Уже давно я подозревала, что всякий символ имеет силу, если под ним — живая почва. Лишь бытовая основа делает метафору действенной, иначе грош ей цена, одна претензия, высокопарная фраза, пестрая этикетка. Только что, во время вьюнин, дерево означало дом, и вот реальное, обычное деревцо, ольха или осина, которую хотел повалить муж, застонав, пало и придавило его. Рухнуло дерево, рухнул дом, рухнула жизнь.
Если свадьба восхитила меня, то похороны потрясли. Чего угодно я ждала, но не такого прощанья. Впоследствии Денис рассказал, что он шел от святочных покойницких игр. Тогда, в тот вечер, меня поразило странное возбуждение в погребальный час. И, однако ж, тут не было ничего кощунственного, — за этой суетой я угадывала вызов смерти, нежелание ей покориться, смех ей в лицо, в ее беззубый оскал.
Не я одна почувствовала этот языческий умысел, когда при зажженных свечах вдруг, заглушая плач и чтение псалтыри, вспыхивала песня, звучал озорной мотив, — ничего оскорбительного, лишь нежелание отдать ушедшего небытию, лишь порыв приобщить его к продолжению жизни, к каждодневным деяниям тех, кто остался.
Весь зал, как мне казалось, ощутил эту схватку со смертью за душу живу, и волна со сцены, опоив зрителей, возвращалась от них, многократно усилившись, к исполнителям; всем почудилось, будто мы сейчас подошли к таинственному порогу, страшному и влекущему одновременно, подошли и заглянули за него.
А потом молодая вдова осталась одна, и вновь она устремила на нас свои глаза, в которых дна не было, одна пропасть, все начала и все концы, и рука ее торжественно и неспешно сделала несколько плавных движений, и, прежде чем она заговорила — запела, я поняла, что передо мной не девочка, не юница, не жена, а мать, что человечек уже пришел, он здесь и готов начать свой путь, свой круг. Она самую малость приоткрыла белые бескровные губы, и до меня донеслось знакомое:
— Мать дитятко в зыбке качала, пела-напевала, говорила-приговаривала: ох, вырастешь, дитятко, вырастешь… пойдут ноженьки по дороженьке… а дороженька вьется кольцами… Чем дольше она, тем ногам трудней. Да только чем дольше, тем век длинней…

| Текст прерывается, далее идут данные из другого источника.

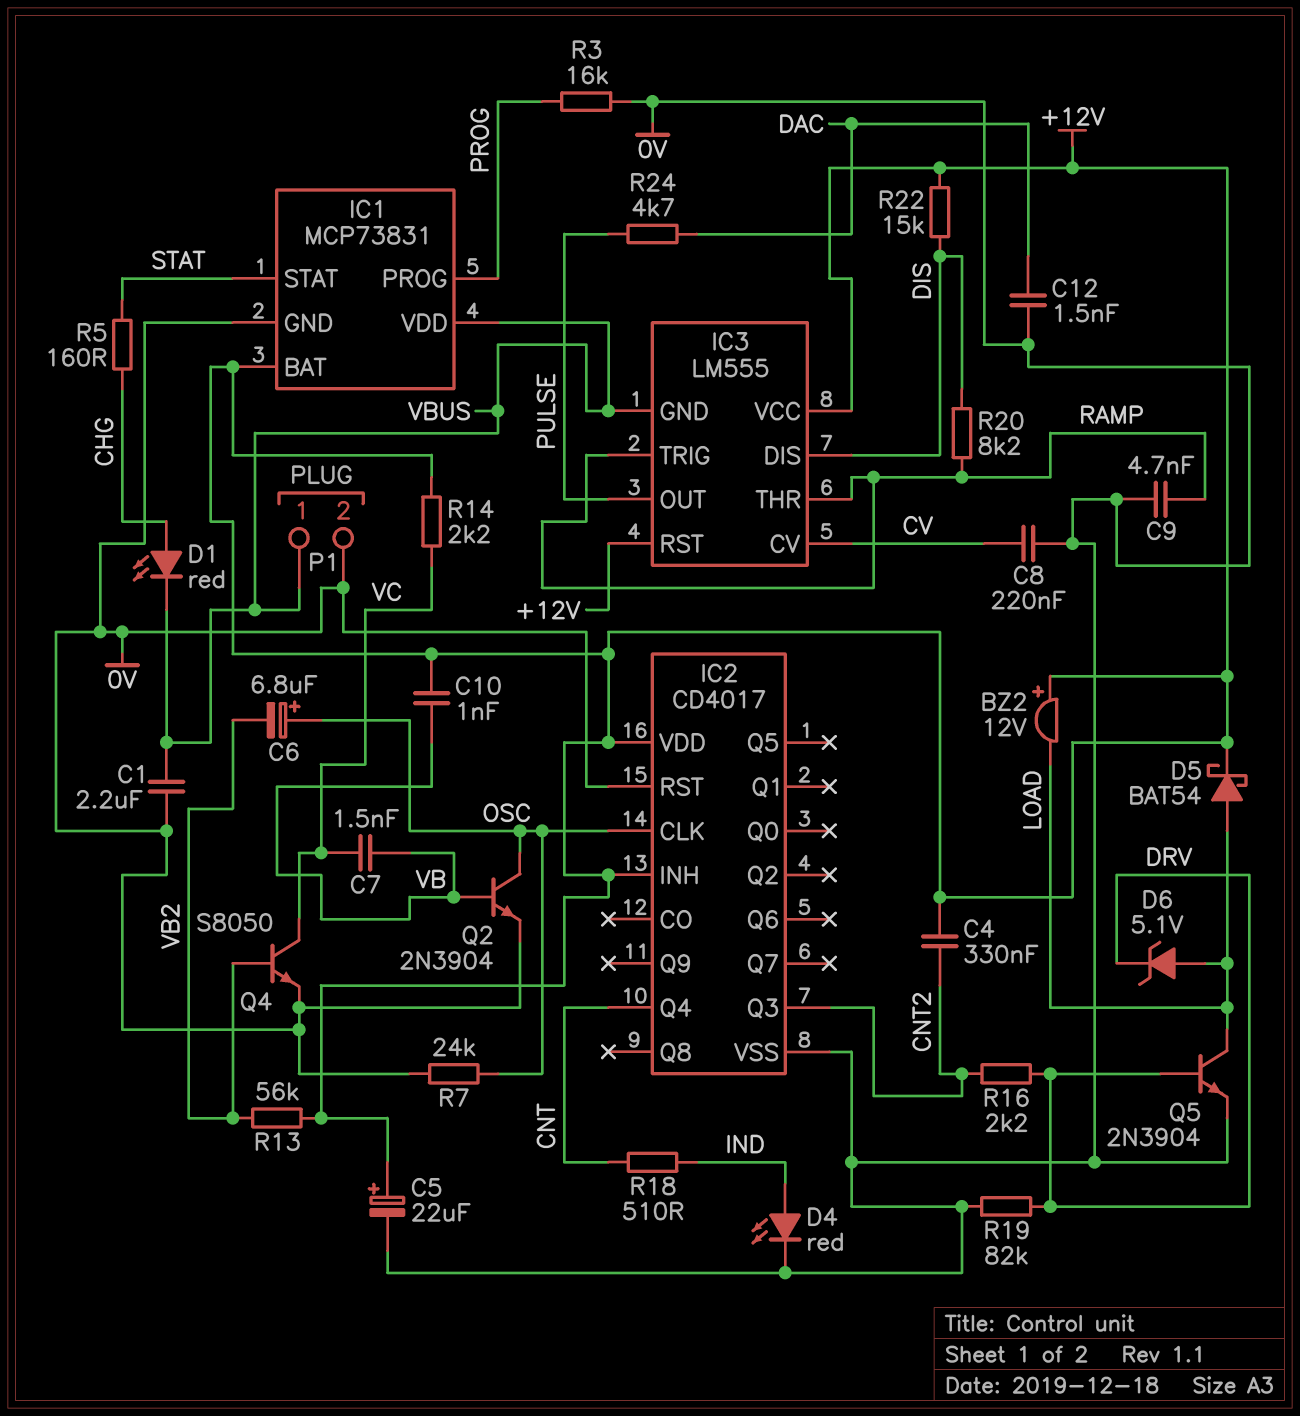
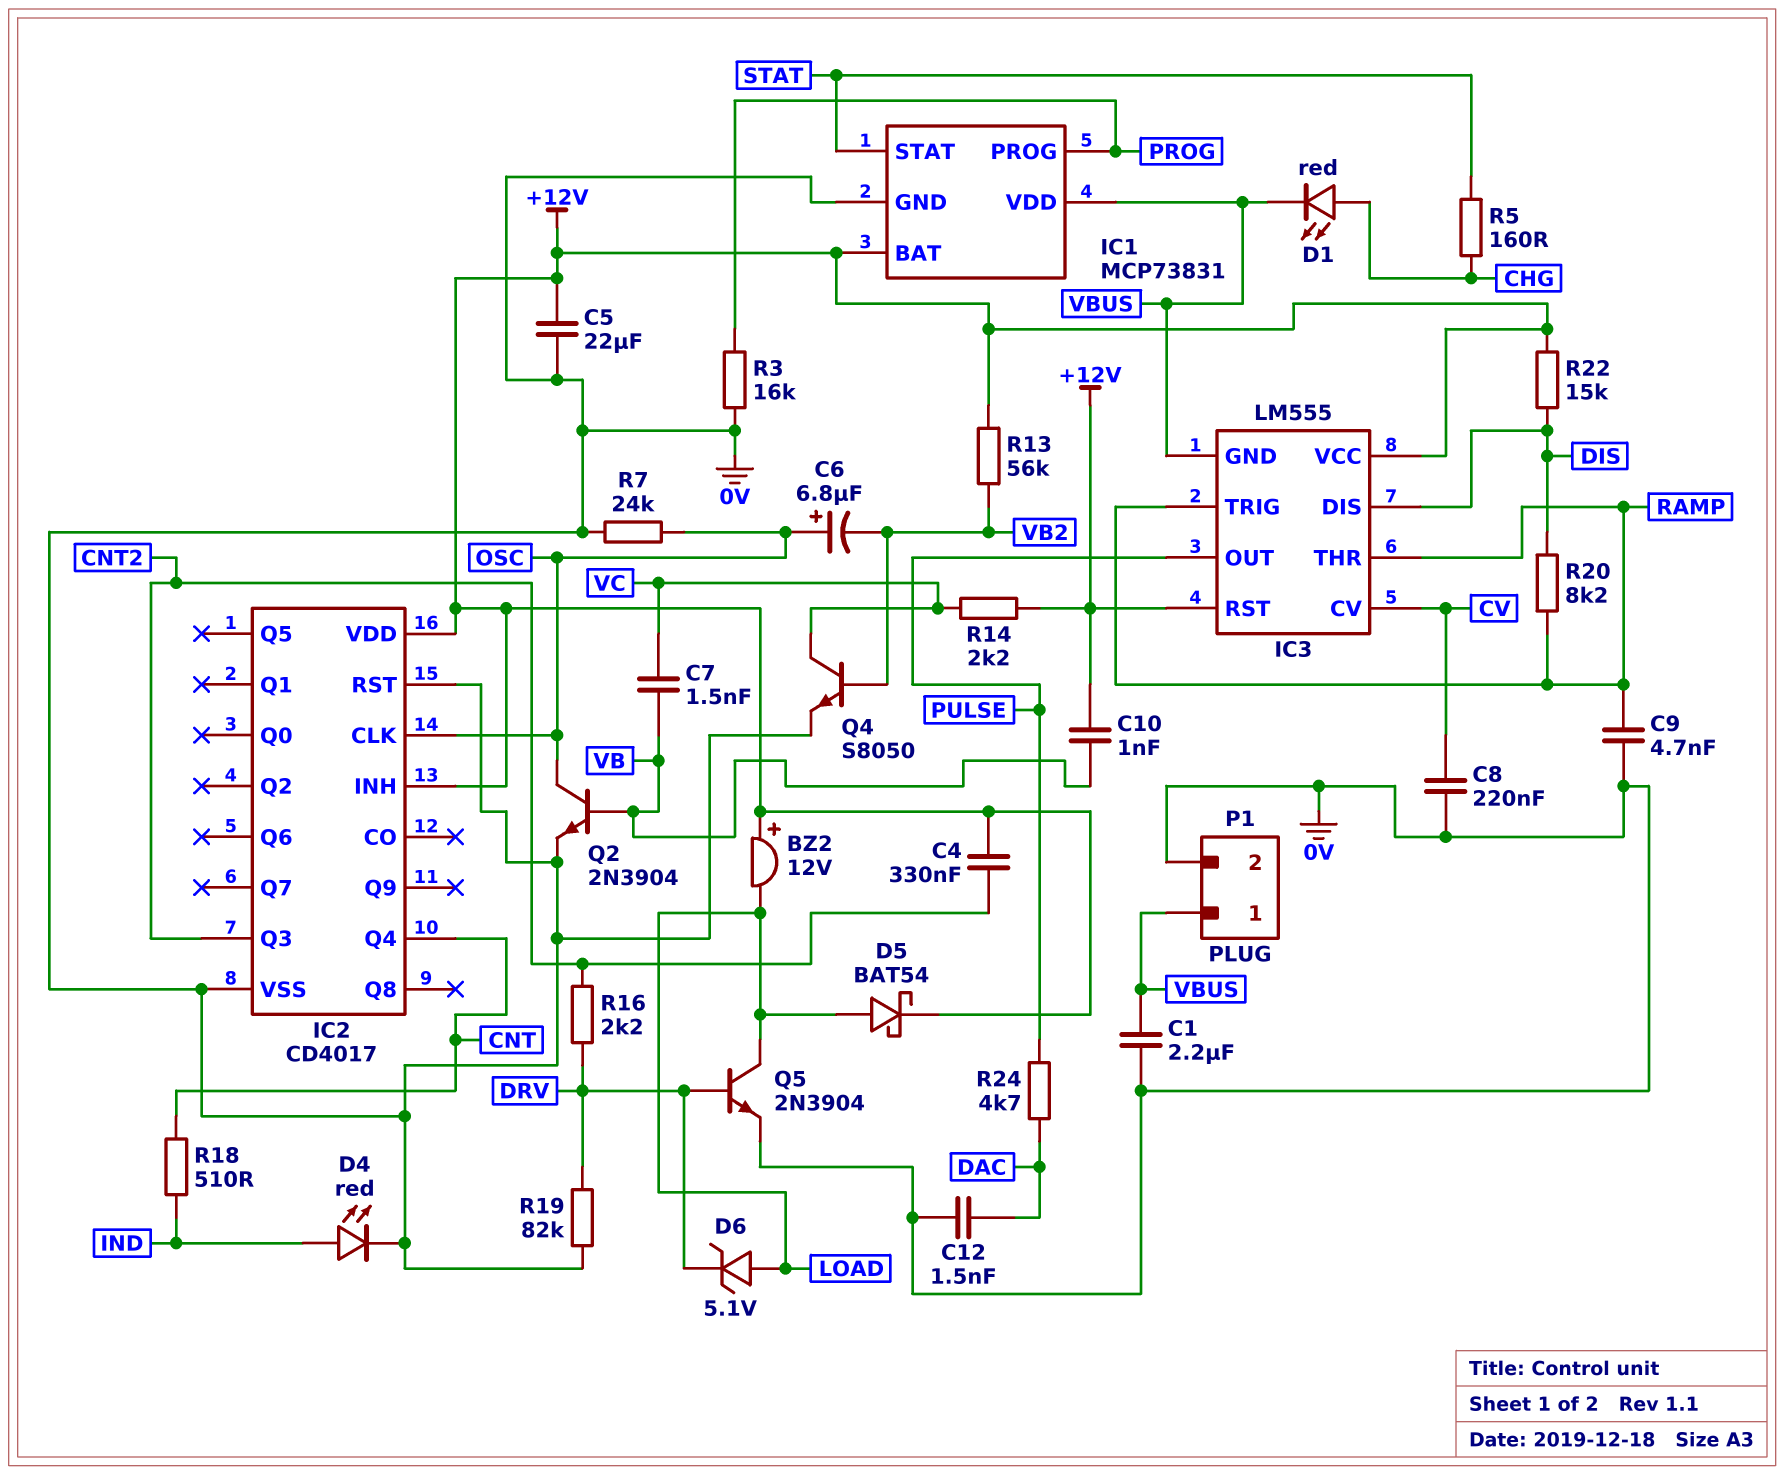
C5: 22uF (plus +12V, minus 0V) -> 22uF (+12V, 0V)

Свет медленно гас, вот уж не видно ее, одно печально усмешливое лицо скрипача, и вдруг взметнулся его высокий голос, захлебнувшийся на оборванной ноте:
— У сестренки голос тонкий…
Конец. Аплодисменты раздались не сразу. Была важная пауза, когда увиденное, уже отойдя, еще в глазах, еще явственно, и то, что прожито, еще не пережито, продолжает держать в своей сети. Такие мгновения в театре редки. Однажды, когда я была совсем молода и только-только начала ходить на спектакли не с одной лишь целью получать, а чтобы самой давать оценки и пуще всего боялась довериться душе — судья не должен следовать эмоциям, — мне привелось испытать подобное. И вот кто-то спросил меня — уж не я ли сама? — «Но для чего это?», и я не нашла быстрого ответа и злилась на тех, кто подстерег меня и вдруг обнаружил мою слабину, и язвила себя за то, что поддалась, слилась со всеми этими людьми, которые и не думают усомниться в правомерности своего восторга. Теперь-то я знаю, что для таких минут и рожден театр, пусть спросят меня «для чего?» — я знаю, что ответить.
Мы вызывали артистов, а они вызывали своего режиссера, и, когда Мостов наконец появился, рукоплескания заметно усилились. Он стоял не кланяясь, отбрасывая со лба прядку, лицо его то бледнело, то снова румянилось, смена красок происходила мгновенно, потом я поняла, что то был признак сильного волнения. Неожиданно он улыбнулся; мне показалось, что это произошло помимо его воли, улыбка высветила то, что он, верно, хотел удержать при себе, — неприкрытое торжество победителя. Передо мной стоял чуть смешной и по-своему трогательный петушок, с воинственной радостью вздернувший свой алый гребень. Но это длилось недолго; спустя миг лицо его вновь стало строгим и недоступным.